A Junta dos Matutos, de cariz conservador, foi nomeada a 23 de setembro de 1822 e extinta em dezembro de 1823. Para presidente foi escolhido Afonso de Albuquerque Maranhão. Entre os seus membros contava-se Francisco Paes Barreto, cuja nomeação, após a extinção da Junta, para governador haveria de despoletar os protestos dos pernambucanos e levar à constituição da Confederação do Equador.

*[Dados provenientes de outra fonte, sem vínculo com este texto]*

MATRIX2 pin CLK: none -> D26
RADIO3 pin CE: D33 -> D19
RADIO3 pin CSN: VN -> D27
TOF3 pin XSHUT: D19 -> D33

Em 1821 iniciou-se um movimento emancipador em Pernambuco, ao organizar-se a Junta de Goiana, composta por proprietários rurais, ligados à maçonaria e certos membros da cidade de Recife. Atuava como um governo paralelo que se opunha ao do governador Luís do Rego Barreto. A situação agudizou-se e o governador abandona Pernambuco a bordo de um navio francês rumo à Europa. Na sequência destes acontecimentos, formou-se um governo provisório encabeçado pelo comerciante Gervásio Pires Ferreira, que já participara na revolução de 1817. José Bonifácio, regente no Rio de Janeiro, envia um emissário para convencer a Junta Gervasiana a aceitar o príncipe D. Pedro como herdeiro legítimo do Brasil. Mas os defensores da república em Pernambuco não vacilam e a Junta é deposta a 17 de setembro de 1822. Em substituição, foi organizada a Junta dos Matutos, assim chamada por ser constituída maioritariamente por proprietários rurais fiéis a D. Pedro. As questiúnculas internas, que opunham republicanos a partidários do governo acabaram por levar à falência da Junta dos Matutos que se extinguiu em dezembro de 1823.